Дозволь мне написать тебе дрожащей рукой, что господин мой лейтенант Яновиц 4 ноября изнемог от своих ран и испустил дух. Несмотря на мои просьбы, мне отказано в разрешении лично вручить Вам его вещи.
Я пролил много слез за своего господина. Мир его памяти. Выражаю искреннее соболезнование. Так судил господь. А я возвращаюсь в роту.
Краус пишет об этом человеческом документе:
«Пусть сыщется кара для всей военной поэзии этих четырех лет. Да обратится она в ничто перед этой возвышенной героической поэмой…»
Здесь Краус задает масштаб — он противопоставляет факт убийства и жалобу неизвестного простого человека той постыдной поэзии, которую он ненавидел и авторов которой всегда называл по имени, даже если их звали Гофмансталь, Рихард Демель{154} или Альфред Керр.

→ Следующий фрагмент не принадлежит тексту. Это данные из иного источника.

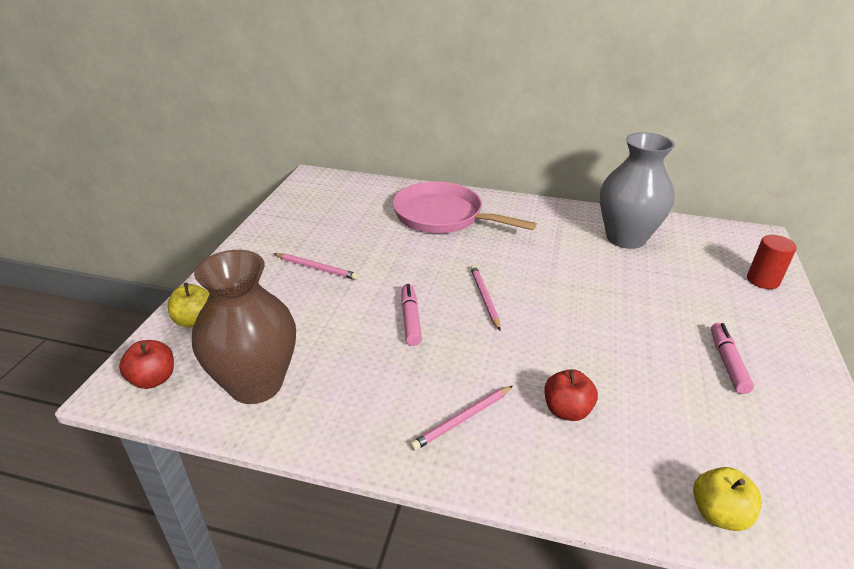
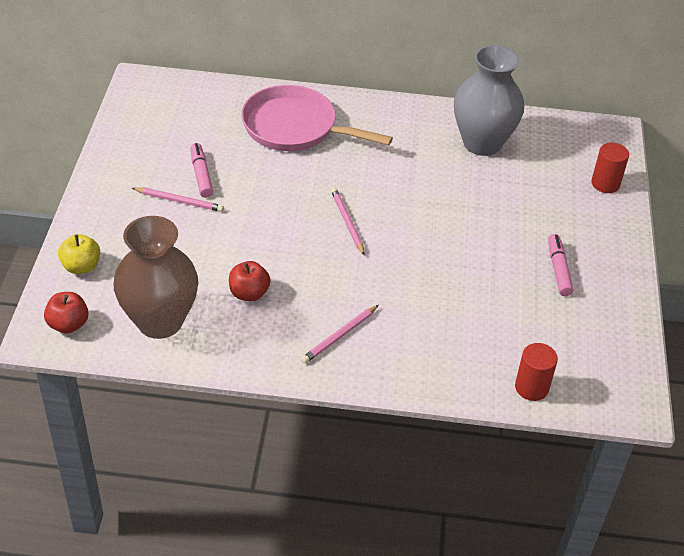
camera: 10 degrees left, 10 degrees up
(410, 319) = (282, 250): pink marker -> pink marker (201, 175)
(566, 410) = (423, 321): red apple -> red apple (249, 293)
(718, 513) = (531, 387): yellow apple -> red cylinder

Призыв к духовной обороне, метания между языковым бессилием и мобилизующей языковой мощью достигли своей вершины в последнем творении Крауса «Третья Вальпургиева ночь», которое вышло в свет лишь после его смерти и краха фашизма. Оно начинается знаменитой фразой: «О Гитлере мне сказать нечего», открывающей пространный — на триста страниц! — обвинительный приговор национал-социализму. Краус не опубликовал книгу, чтобы не подвергнуть опасности людей, живших под игом нацизма. В этом произведении речь, между прочим, идет и о литературе, о той литературе, которую не спасли Готфрид Бенн и Биндинг, чья апологетическая позиция подтверждается цитатами и подвергается осуждению. Тот факт, что Бенн после этой уничтожающей критики вновь сумел в условиях реставрации выдвинуться в большие поэты, — не вина Карла Крауса, это вина общества, которое всегда было противником Крауса и чье разложение, духовное и этическое, отражается в распаде языка.